Był poniedziałek 20. lutego 2023 roku, kiedy dwóch mężczyzn udało się na polowanie do lasu w okolicach miejscowości Brzeg (woj. opolskie). To odludne miejsce, do którego można dojechać tylko za pomocą samochodu terenowego 4x4. Było już ciemno i mężczyźni zdecydowali, że czas wracać do domu. Zatrzymali auto, zgasili silnik i jeden z nich po raz ostatni tego dnia zdecydował się obejrzeć teren wokół auta przy użyciu termowizora.
To kamera, która odczytuje obraz na podstawie temperatury otoczenia.
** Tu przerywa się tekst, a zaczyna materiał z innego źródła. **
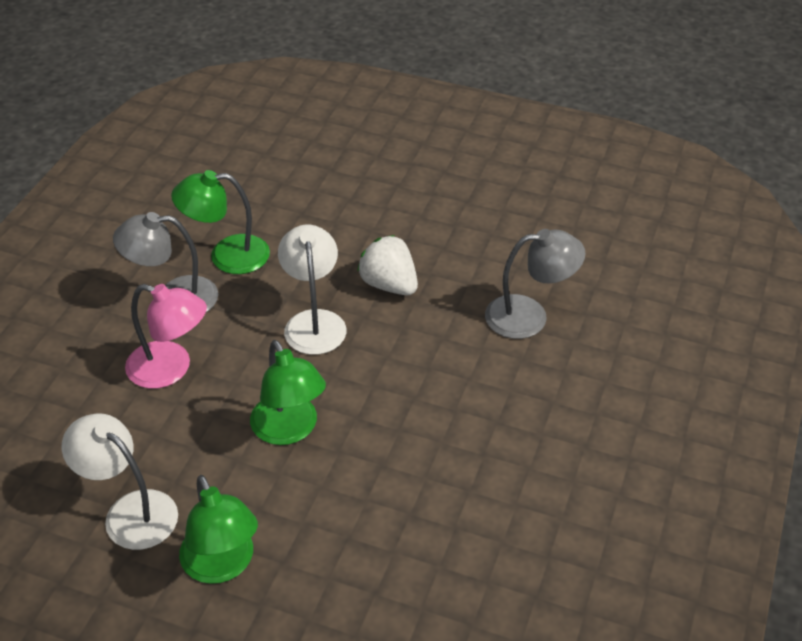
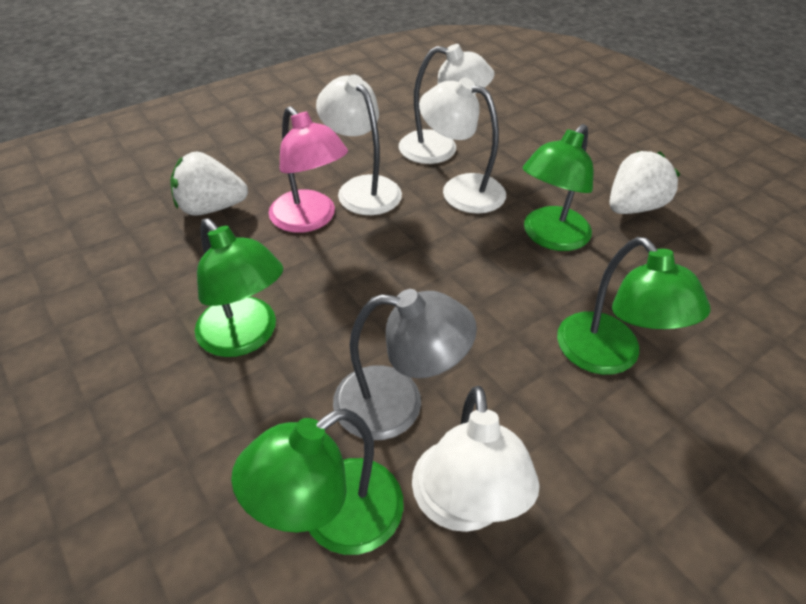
green lamp: 3 -> 4
grey lamp: 2 -> 1
white lamp: 2 -> 4
white strawberry: 1 -> 2

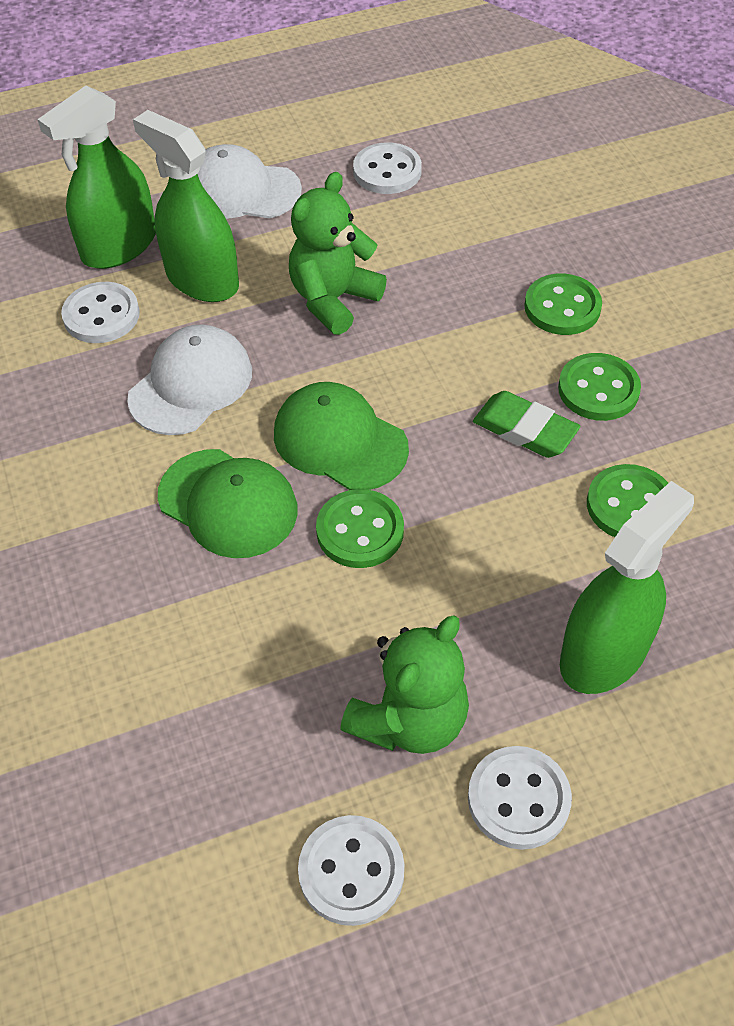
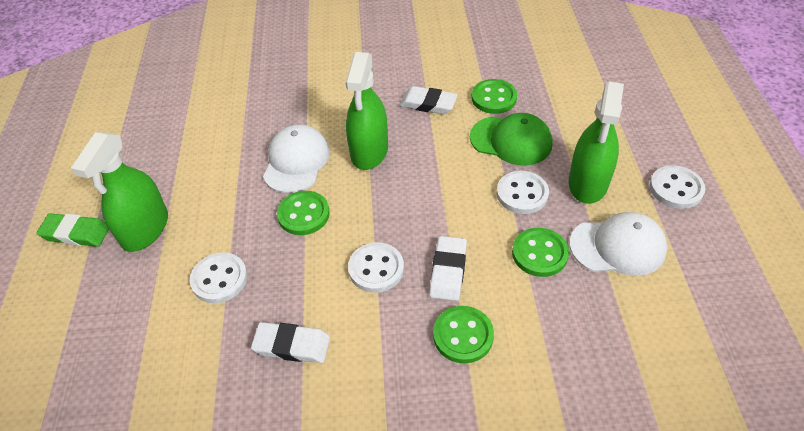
green cap: 2 -> 1
green teddy bear: 2 -> 0
white eraser: 0 -> 3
Była 20:42, kiedy stało się coś niewyobrażalnego. Na początku na ekranie termowizora zobaczył stado saren odpoczywających na polanie, ale po chwili dostrzegł coś jeszcze - przy krawędzi lasu na ziemi stał mały dyskoidalny obiekt. UFO emitowało ciepło, gdyż drzewa w pobliżu obiektu były "doświetlone". I wtedy mężczyźni zaczęli się bać.
Obiekt UFO był bardzo wyraźny w obrazie generowanym przez termowizor. Przypominał dysk i miał średnicę ok. 3 metrów, a jego wysokość mężczyźni ocenili na ok. 1 metr. Nie widać było żadnego źródła napędu, wirników czy skrzydeł. Mężczyźni zwrócili uwagę na jasny pas pośrodku UFO, który wyraźnie "falował". Kolejną, dziwną sprawą był dźwięk, który prawdopodobnie wydawał niezwykły obiekt i który był bardzo wyraźny. - To przypominało dźwięk pracującego transformatora. Był niski i przejmujący! - opowiada świadek. Obaj mężczyźni wysiedli z samochodu i nie mogli uwierzyć w to, co widać było na ekranie termowizora. Obiekt znajdował się od nich w odległości ok. 100 metrów.
Właściciel kamery z termowizją nagrał dwa, krótkie filmy z niezwykłym obiektem. Materiał trafił do polskiej organizacji pozarządowej Fundacji Nautilus, która od ponad 20 lat zajmuje się badaniem UFO. FN zamieściła filmy w serwisie społecznościowym.